Charline Vanhoenacker pouvait bien, mercredi matin dans sa chronique humoristique quotidienne sur France Inter, envisager un best-seller cosigné par Mahomet et la Vierge Marie qui, fort des succès cumulés de la Bible et du Coran, "nique Zemmour et Trierweiler". Depuis les assassinats, le 7 janvier 2015, des dessinateurs et chroniqueurs de Charlie Hebdo, jusqu’aux tueries du Bataclan et du 11e arrondissement de Paris, le livre n’a cessé de se trouver au plus près des drames et des défis qui ébranlent la France depuis un an.
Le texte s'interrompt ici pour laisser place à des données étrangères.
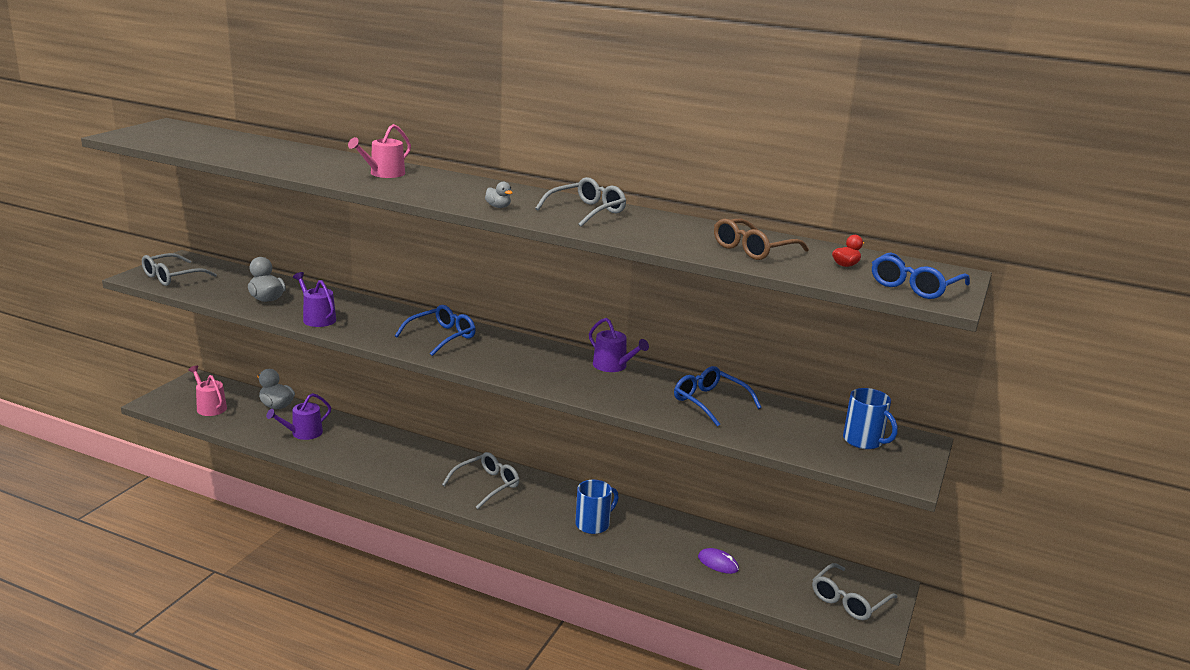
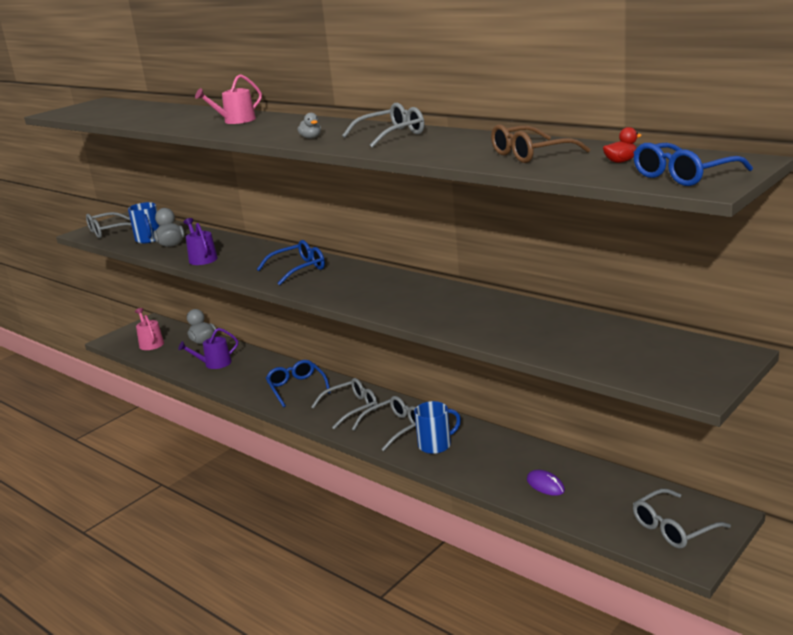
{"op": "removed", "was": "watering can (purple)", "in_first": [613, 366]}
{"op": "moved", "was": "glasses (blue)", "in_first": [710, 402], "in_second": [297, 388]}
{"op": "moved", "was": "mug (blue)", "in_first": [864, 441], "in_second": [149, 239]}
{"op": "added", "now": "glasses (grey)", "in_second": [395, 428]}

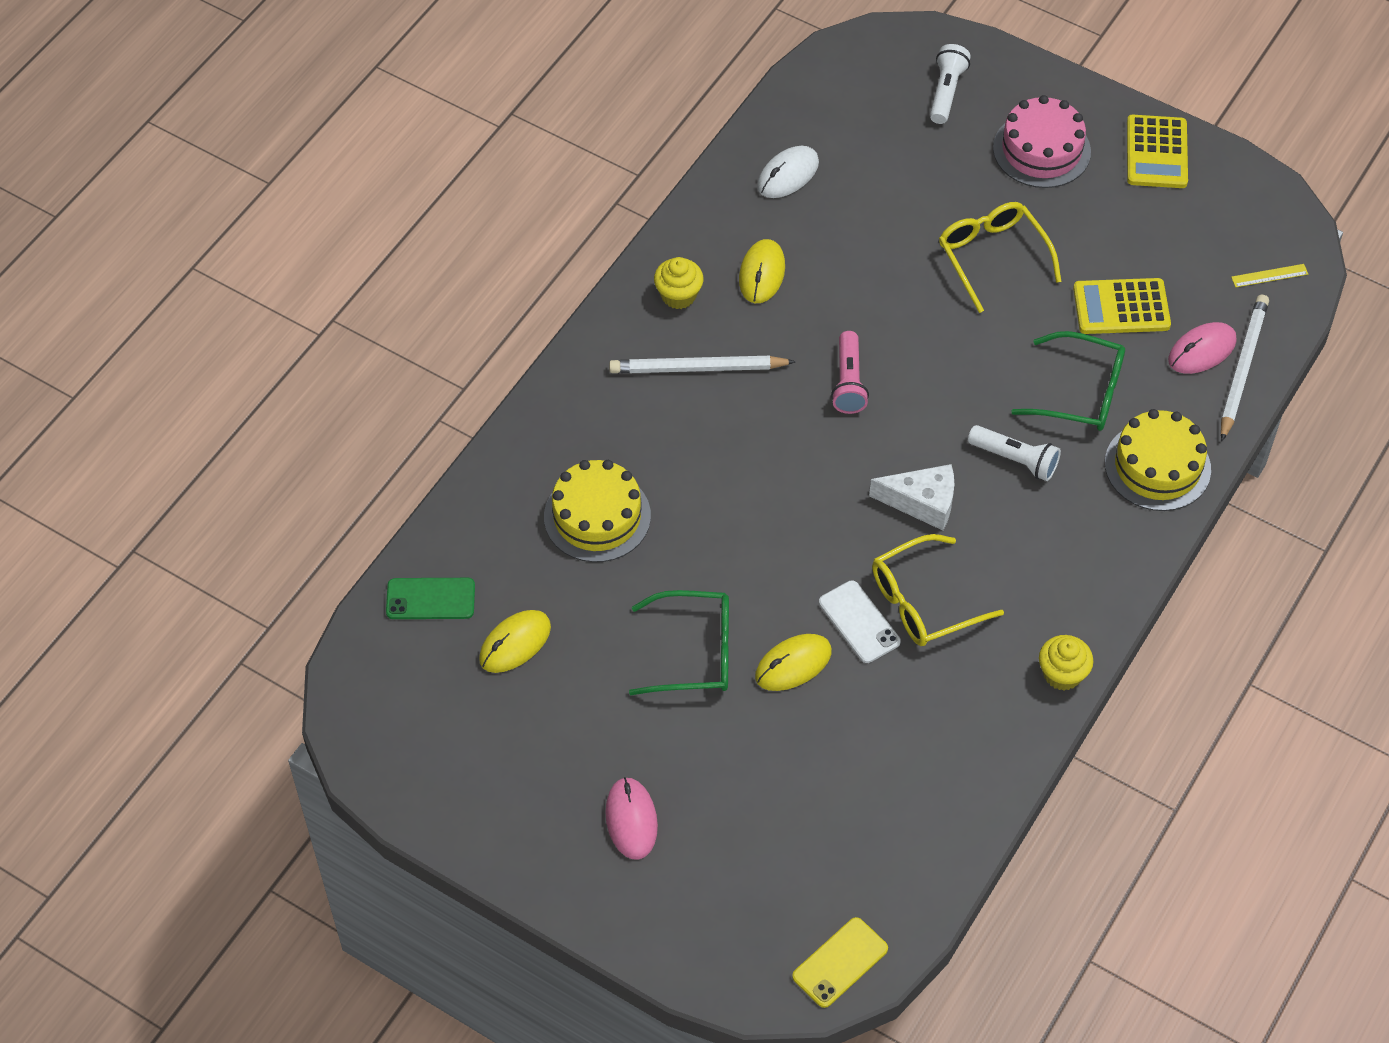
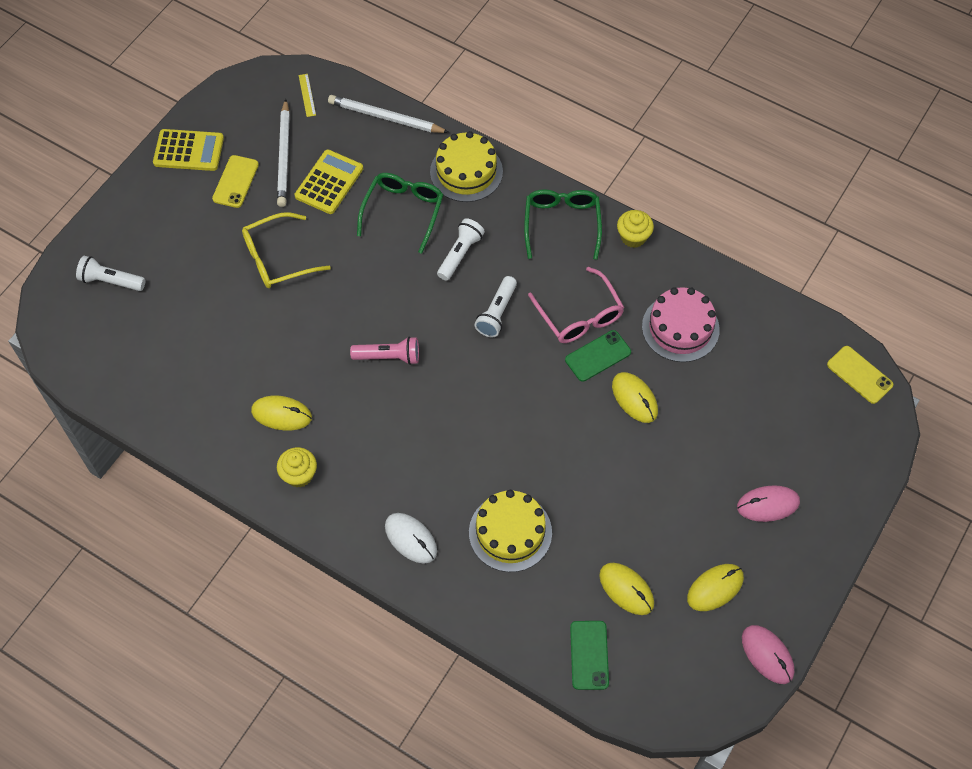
{"op": "moved", "was": "cake (pink)", "in_first": [1041, 150], "in_second": [680, 328]}
{"op": "moved", "was": "mouse (white)", "in_first": [788, 175], "in_second": [411, 539]}
{"op": "turned", "was": "calculator (yellow)", "in_first": [1121, 307], "in_second": [329, 182], "clockwise": -150}
{"op": "moved", "was": "mouse (pink)", "in_first": [1202, 351], "in_second": [767, 655]}
{"op": "moved", "was": "pencil (white)", "in_first": [698, 368], "in_second": [284, 156]}
{"op": "replaced", "was": "cheese (white)", "now": "flashlight (white)", "in_first": [922, 503], "in_second": [497, 313]}
{"op": "recoloured", "was": "glasses (yellow)", "now": "glasses (pink)", "in_first": [924, 601], "in_second": [579, 315]}
{"op": "recoloured", "was": "phone (white)", "now": "phone (green)", "in_first": [859, 622], "in_second": [598, 356]}
{"op": "moved", "was": "glasses (green)", "in_first": [694, 652], "in_second": [562, 224]}
{"op": "added", "now": "phone (yellow)", "in_second": [235, 181]}
{"op": "added", "now": "mouse (yellow)", "in_second": [715, 588]}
Il l’a d’abord été comme cible. Il y a un an, ce sont bien des auteurs, et pas des moindres, qui ont été visés. Quant aux victimes de novembre, parmi lesquelles les deux jeunes éditrices Lola Salines et Ariane Theiller, elles sont, comme l’ont montré leurs portraits égrenés en décembre dans la presse, emblématiques d’une nouvelle génération ouverte, qui sort, qui échange et… qui lit.
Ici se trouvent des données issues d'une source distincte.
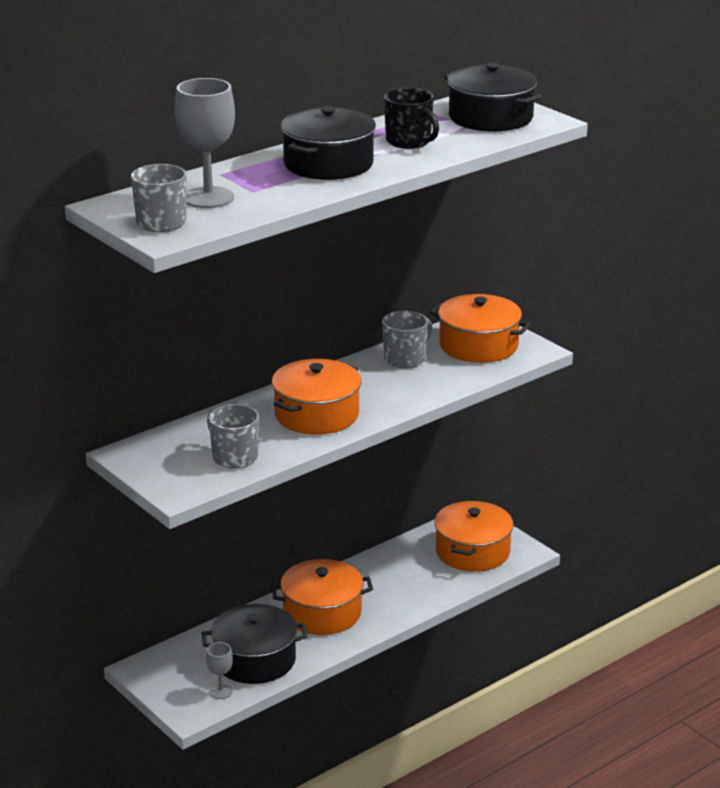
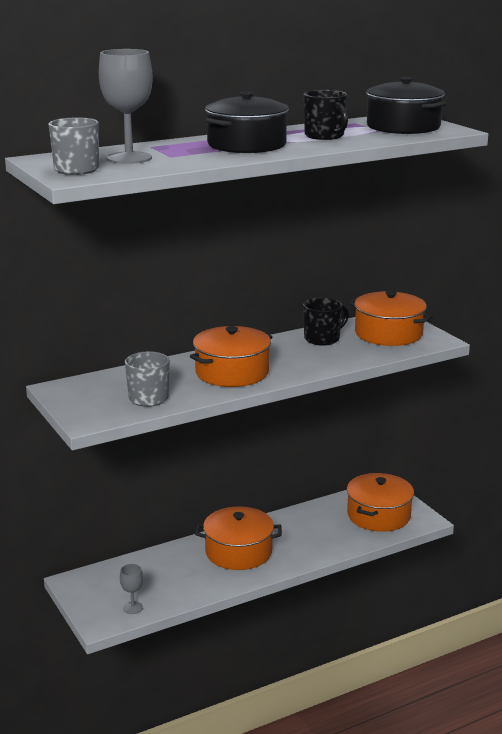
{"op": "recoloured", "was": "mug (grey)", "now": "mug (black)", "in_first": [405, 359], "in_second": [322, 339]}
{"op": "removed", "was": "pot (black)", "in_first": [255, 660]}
Il l’a ensuite été comme instrument de résistance. Des titres de Charb, Wolinski, Cabu, Bernard Maris ou plus tard Luz ont fait les bonnes ventes du début de l’année. D’autres dont le fameux Paris est une fête d’Hemingway ont été brandis comme des symboles, tandis que de multiples essais analysant les fractures de la société française et les dérives islamistes balisent aujourd’hui, et sans doute pour longtemps, nos palmarès des meilleures ventes.
Plus largement, dans la première année d’embellie pour le marché du livre après cinq ans de dépression, le livre est apparu comme un moyen de réassurance, pour comprendre autant que pour s’évader. "Je suis Charlie", "Je suis en terrasse", peut-être. "Je vais en librairie", certainement. Wolinski l’exprimait d’ailleurs par anticipation dans un dessin offert à l’ancien éditeur et auteur Jean-Paul Naddeo : "J’aime mon libraire à 100 %."
Pour une nouvelle année qui s’annonce économiquement, socialement et politiquement délicate, au moins Livres Hebdo peut-il formuler le vœu que le livre continue ainsi de jouer son rôle nodal dans la vie de chacun.